A lo anterior se suma la sobreoferta y sobre expectativa de que habría un mejor Poder Judicial, lo cual ya es una derrota anticipada, pero no se dice nada aún del punto inicial de la impunidad que sigue intacto: los ministerios públicos y las fiscalías, federal y estatales, a las que urge una reforma profunda, permanecen como eslabones frágiles de la justicia mexicana.
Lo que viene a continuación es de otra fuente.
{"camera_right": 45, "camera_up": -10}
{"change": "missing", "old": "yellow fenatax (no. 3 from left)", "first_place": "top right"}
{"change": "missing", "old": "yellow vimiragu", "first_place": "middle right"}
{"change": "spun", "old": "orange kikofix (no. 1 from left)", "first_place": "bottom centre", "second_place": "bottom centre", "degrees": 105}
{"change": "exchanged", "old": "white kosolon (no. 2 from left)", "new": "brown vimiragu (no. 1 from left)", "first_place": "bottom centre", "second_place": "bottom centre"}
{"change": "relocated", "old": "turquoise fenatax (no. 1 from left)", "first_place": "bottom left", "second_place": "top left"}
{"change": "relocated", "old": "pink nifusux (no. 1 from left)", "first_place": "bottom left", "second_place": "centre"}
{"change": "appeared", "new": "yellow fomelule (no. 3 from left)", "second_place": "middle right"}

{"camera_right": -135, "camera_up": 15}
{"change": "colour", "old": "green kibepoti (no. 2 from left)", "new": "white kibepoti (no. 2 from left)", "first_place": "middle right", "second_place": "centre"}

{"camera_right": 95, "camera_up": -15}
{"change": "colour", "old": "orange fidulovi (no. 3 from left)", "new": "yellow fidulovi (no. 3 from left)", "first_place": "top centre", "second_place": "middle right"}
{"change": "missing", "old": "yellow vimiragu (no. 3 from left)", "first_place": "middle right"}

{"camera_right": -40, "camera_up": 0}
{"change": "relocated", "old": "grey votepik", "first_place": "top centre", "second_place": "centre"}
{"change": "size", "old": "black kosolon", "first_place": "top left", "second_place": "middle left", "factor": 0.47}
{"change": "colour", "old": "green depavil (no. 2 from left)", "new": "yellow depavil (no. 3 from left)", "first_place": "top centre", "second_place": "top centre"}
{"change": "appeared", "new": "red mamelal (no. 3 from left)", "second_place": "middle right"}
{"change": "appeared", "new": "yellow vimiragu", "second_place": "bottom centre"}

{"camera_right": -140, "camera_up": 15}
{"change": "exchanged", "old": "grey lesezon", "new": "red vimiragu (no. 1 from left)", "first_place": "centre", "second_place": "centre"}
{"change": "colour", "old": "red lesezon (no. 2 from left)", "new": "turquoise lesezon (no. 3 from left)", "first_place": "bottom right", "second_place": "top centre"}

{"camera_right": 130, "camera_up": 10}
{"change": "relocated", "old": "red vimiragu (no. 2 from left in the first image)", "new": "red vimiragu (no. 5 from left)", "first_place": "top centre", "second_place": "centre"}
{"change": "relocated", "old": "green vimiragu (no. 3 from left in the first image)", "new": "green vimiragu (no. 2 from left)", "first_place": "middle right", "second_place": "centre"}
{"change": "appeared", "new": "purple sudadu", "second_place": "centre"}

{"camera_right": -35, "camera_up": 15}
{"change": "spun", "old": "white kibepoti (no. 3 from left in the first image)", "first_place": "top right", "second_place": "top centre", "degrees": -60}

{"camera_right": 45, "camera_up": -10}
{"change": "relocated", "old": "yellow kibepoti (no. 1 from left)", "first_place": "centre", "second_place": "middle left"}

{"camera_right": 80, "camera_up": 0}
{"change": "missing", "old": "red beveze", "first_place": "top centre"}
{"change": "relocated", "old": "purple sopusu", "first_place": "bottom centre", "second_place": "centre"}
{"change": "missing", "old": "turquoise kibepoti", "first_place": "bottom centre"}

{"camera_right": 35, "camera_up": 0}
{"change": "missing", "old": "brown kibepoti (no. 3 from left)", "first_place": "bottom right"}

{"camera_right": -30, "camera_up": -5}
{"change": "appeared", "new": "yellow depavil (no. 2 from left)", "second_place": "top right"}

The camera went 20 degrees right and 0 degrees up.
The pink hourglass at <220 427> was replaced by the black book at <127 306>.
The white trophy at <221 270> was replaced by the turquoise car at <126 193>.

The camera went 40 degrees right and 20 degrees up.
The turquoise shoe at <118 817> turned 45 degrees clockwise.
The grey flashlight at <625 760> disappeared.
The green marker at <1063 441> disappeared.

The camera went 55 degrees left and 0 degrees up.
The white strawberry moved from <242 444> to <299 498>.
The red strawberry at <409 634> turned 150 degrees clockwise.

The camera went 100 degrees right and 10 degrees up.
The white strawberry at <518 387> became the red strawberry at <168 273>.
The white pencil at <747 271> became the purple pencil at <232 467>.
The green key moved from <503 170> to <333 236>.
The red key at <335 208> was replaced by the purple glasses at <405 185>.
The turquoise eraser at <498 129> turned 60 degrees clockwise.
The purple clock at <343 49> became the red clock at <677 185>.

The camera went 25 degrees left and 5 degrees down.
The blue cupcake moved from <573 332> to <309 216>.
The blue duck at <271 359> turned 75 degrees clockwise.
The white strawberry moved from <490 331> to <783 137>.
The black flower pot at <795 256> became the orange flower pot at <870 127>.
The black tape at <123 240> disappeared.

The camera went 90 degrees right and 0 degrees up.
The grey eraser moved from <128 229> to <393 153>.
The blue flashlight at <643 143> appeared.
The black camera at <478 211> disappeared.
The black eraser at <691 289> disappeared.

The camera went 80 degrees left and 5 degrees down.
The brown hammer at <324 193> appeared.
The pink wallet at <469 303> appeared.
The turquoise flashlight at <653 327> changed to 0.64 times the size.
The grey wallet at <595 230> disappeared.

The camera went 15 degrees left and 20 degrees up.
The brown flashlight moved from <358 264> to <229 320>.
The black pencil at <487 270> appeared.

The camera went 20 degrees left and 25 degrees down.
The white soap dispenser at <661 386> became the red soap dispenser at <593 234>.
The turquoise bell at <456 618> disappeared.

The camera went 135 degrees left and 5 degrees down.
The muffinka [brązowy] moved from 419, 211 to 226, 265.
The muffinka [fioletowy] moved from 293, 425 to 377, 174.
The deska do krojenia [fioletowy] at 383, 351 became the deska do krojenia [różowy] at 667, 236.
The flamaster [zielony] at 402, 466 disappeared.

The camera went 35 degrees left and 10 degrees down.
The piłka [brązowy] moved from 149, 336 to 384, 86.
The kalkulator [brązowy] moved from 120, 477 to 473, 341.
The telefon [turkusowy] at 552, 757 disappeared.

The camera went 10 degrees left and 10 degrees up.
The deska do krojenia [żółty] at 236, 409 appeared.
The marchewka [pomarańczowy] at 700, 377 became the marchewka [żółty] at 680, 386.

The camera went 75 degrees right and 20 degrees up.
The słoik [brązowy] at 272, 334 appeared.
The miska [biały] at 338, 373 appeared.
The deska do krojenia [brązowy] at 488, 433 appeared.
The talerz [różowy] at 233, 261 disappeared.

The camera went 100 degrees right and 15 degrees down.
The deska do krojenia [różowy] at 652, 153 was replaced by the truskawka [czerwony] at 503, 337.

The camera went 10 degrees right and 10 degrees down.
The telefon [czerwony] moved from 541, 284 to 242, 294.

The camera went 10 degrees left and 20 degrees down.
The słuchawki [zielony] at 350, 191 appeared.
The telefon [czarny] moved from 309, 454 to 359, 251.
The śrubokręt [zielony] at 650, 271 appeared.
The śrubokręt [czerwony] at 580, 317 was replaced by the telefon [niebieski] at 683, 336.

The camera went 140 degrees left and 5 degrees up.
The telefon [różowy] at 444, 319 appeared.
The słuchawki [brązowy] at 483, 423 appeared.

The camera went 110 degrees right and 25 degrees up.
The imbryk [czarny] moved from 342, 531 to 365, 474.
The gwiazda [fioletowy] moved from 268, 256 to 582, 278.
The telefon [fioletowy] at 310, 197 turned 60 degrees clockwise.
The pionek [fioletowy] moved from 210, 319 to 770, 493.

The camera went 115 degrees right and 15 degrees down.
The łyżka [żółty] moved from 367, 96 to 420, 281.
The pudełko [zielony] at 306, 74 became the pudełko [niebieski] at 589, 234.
La percepción generalizada es que, por más que se fortalezcan los cuerpos de seguridad o se endurezca la legislación, mientras estas instituciones no sean transformadas de raíz, la puerta giratoria de la impunidad continuará funcionando. Sin una procuración de justicia eficaz, profesional y cercana a la ciudadanía, cualquier avance en materia de seguridad pública corre el riesgo de diluirse en la inercia de procesos opacos, investigaciones mal integradas y sentencias que rara vez alcanzan a quienes verdaderamente afectan la vida colectiva.

Además, se multiplican las interrogantes sobre los mecanismos de rendición de cuentas, la capacitación en derechos humanos y la capacidad real de estas fuerzas para atender las causas profundas de la violencia. ¿Puede una política eminentemente punitiva resolver problemas sociales de fondo? ¿O terminará por reforzar dinámicas de desconfianza y fragmentación en la sociedad?

Por supuesto, mucha pedagogía sobre la justicia, que debemos recibir tanto ciudadanos como funcionarios públicos encargados de nuestra protección. Mientras esto ocurre, la imagen que circula masivamente teniendo a Omar García Harfuch como epicentro de todo lo anterior, inquieta mediática, política y socialmente.